We’re growing as a NLP company and say "Hello" to Marina Souto, our new Machine Learning Engineer

We are proud to announce that Pangeanic is expanding! With Business Interactive Japan Takeover and launching a series of projects focused on new market needs. At Pangeanic, we aim to put forward unique alternatives and global solutions for natural language processing.

Our Artificial Intelligence research department is at the heart of this expansion. Currently, this team of professionals is working on several exciting lines of research using Natural Language Processing (NLP). These include projects on neural machine translation (with more than 250 language pairs), information retrieval, named entity recognition, as well as classification, summarization or text generation.

We're also proud to announce that Marina Souto, a Machine Learning Engineer, has joined us at this pivotal time. She will apply her knowledge of advanced AI to aid the development of new AI-based tools. These will help Pangenic and the team continue to learn about natural language processing.

We talked to Marina Souto to learn more about her work and what she will be doing at Pangeanic.

1. Tell us about your experience with NLP and what you would like to work on at Pangeanic?

Since I learned about NLP during my master's degree, I have built small text generation projects using LSTM networks, topic modeling, and text classification. During my time at Pangeanic, I hope to increase my knowledge of transformer architectures and machine translation.

2. What are your thoughts on data science generally and AI as an aid or substitute for mundane tasks now performed by people?

I think data science is needed everywhere you get data. Artificial intelligence relies on a lot of data, and therefore data science is needed to store, manage and clean all that information. In my view, people are good at finding creative solutions and doing unique jobs, and they should focus on that and let AI do repetitive and mundane tasks.

3. Applied to language, AI has developed exciting new technologies, which do you admire the most?

Machine translation, because it has a broader impact. Although the Internet has made knowledge available to everyone, machine translation allows everyone to understand it without the need to speak English.
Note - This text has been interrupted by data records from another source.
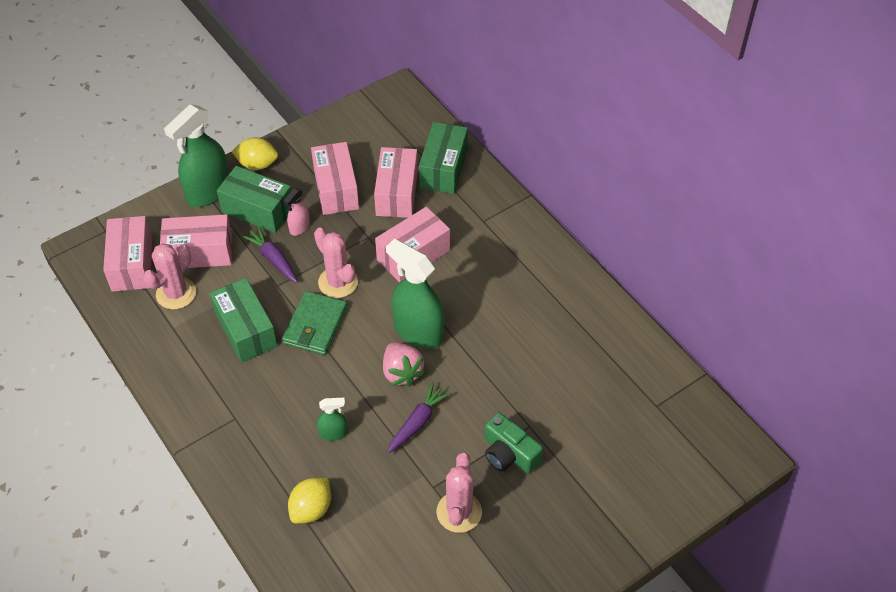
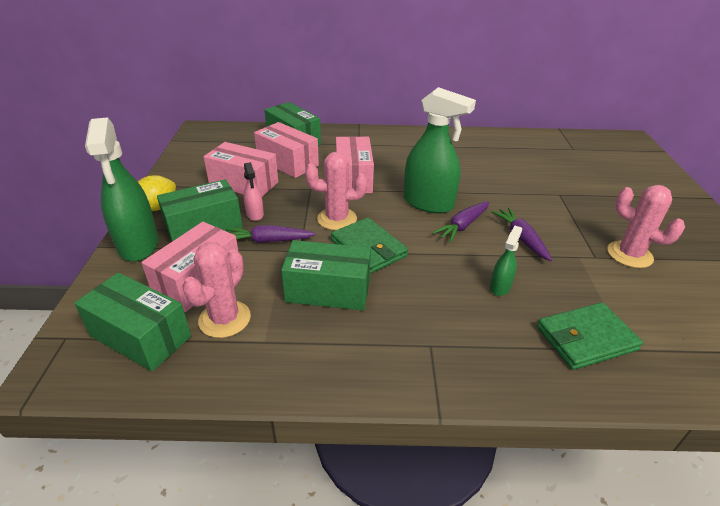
camera: 55 degrees left, 15 degrees down
(132, 264) = (141, 336): pink box -> green box
(176, 293) = (224, 319): pink cactus -> pink cactus turned 45 degrees clockwise
(311, 509) = (585, 338): yellow lemon -> green wallet
(402, 372) = (463, 226): pink strawberry -> purple carrot
(418, 331) = (428, 203): green spray bottle -> green spray bottle turned 135 degrees counterclockwise
(509, 454) = (581, 211): green camera -> none

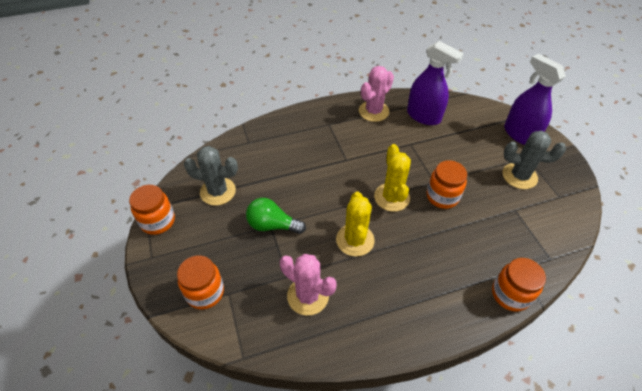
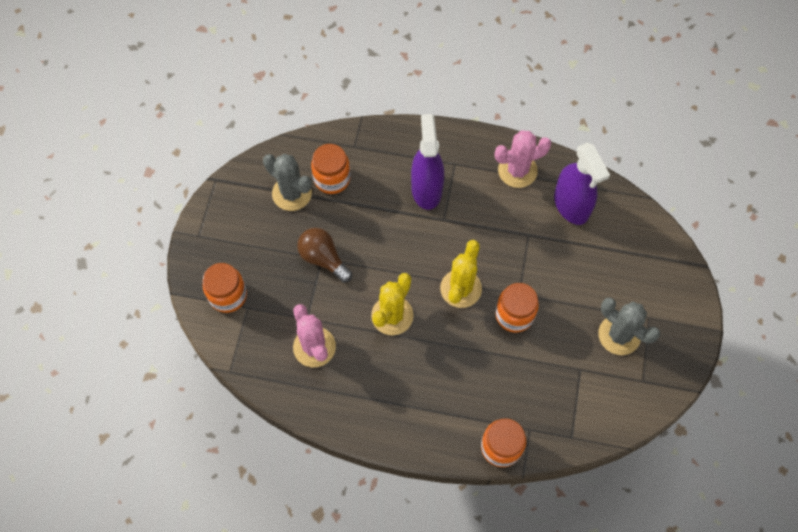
camera: 30 degrees right, 15 degrees up
(158, 221) = (220, 199): orange jar -> orange jar (332, 179)
(272, 225) = (323, 258): green light bulb -> brown light bulb
(520, 134) = (666, 285): purple spray bottle -> purple spray bottle (426, 189)

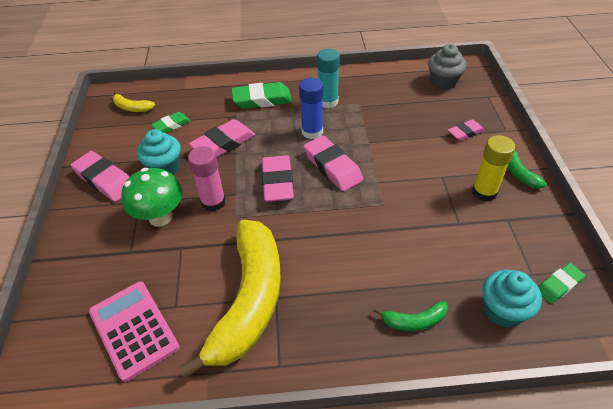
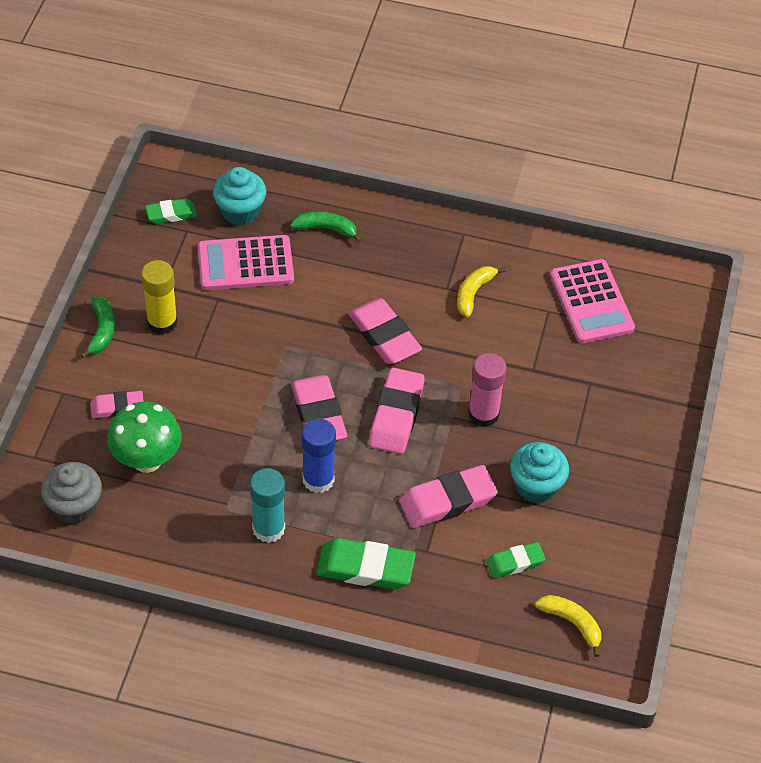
camera: 165 degrees left, 5 degrees up
(105, 180) = (617, 493): pink eraser -> pink eraser (384, 336)
(160, 217) = (551, 414): green mushroom -> green mushroom (147, 460)
(249, 300) = (474, 293): yellow banana -> yellow banana, size x0.40
(460, 260) = (245, 264): none -> pink calculator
Recommended Reading: Learn more about Pangeanic's Language Technology

4. It's tricky to predict what the future may bring, but do you think a world where virtual "alter egos", able to learn from everything we write or say, is possible?

I guess so. Nowadays, I find some apps on my phone that suggest the words and expressions I usually use, in addition to ads that recommend products I have searched. Our online profiles are increasingly complex and, even if they don't replace us, they will know us very well.

About “Bias in machine learning”:

5. What is bias in machine learning and why is it a problem?

In machine learning, bias refers to systematic error. Typically, this type of error is due to the distribution of the data used for the model. For example, if you try to predict an ideal birthday gift with data on children alone, all predictions will be biased towards childrens’ toys. Another perhaps worrying example is, if you try to predict what type of person would be an ideal boss for a company based on previous bosses, your model will probably skew to male candidates if most of the previous bosses were men.

6. What does a biased AI output look like?

A biased output will reflect the data you have used and will give good results for that sample, but will not show a good result for other groups. Today, society has changed its views on some issues. It is important to remember that old data may not reflect new beliefs.

7. Does bias occur in Pangeanic when setting up linguistic models for neural machine translation?

For machine learning translation as a whole, there is a gender bias problem. In different languages, gender affects distinct parts of a sentence, and for some translations, it's challenging to maintain the original gender or connotation neutral.

8. Why does bias occur? So, if the root of all problems is in the data. How exactly does the ML model become biased?

When training a model, you give it a problem and an answer. For example, take the issue of hiring the best candidate, if all the answers share attributes that point to the best candidate being a man or white, it's easy for the model to associate those characteristics with the best answer. This exact problem happened to Amazon’s automated resume screening in 2015, which was proven to be discriminating against women.

9. You’re passionate about using data for good. What's your first-hand experience with bias in data labeling? Is there a solution for the bias issue in machine learning? What can companies do to ensure more fairness in their ML models?

First of all, we need to obtain data that reflects the present situation and belief system and, if that's not possible, it should at least be taken into account as something to be aware of. Secondly, test the model in the population you are aiming it for and look at the potential problems that arise. Lastly, sometimes it is best to let go of metrics (such as accuracy or sensibility) and focus on the real-world consequences and evaluate the ethical dilemmas.

10. Why is it so important to be aware of bias in ML?

Because the predictions of the model will have real-life implications, that can further impose prejudices in society. Sometimes data can give a narrow perspective of reality and mistake correlation for causation. For example, the larger the quantity of firemen/firewomen in a fire, the greater the damage. Although that is true, the firemen do not cause the damage, but the larger the fire, the greater the number of firemen/firewomen who will attend. A shallow understanding of the data and the issue can end up reinforcing obsolete ideas.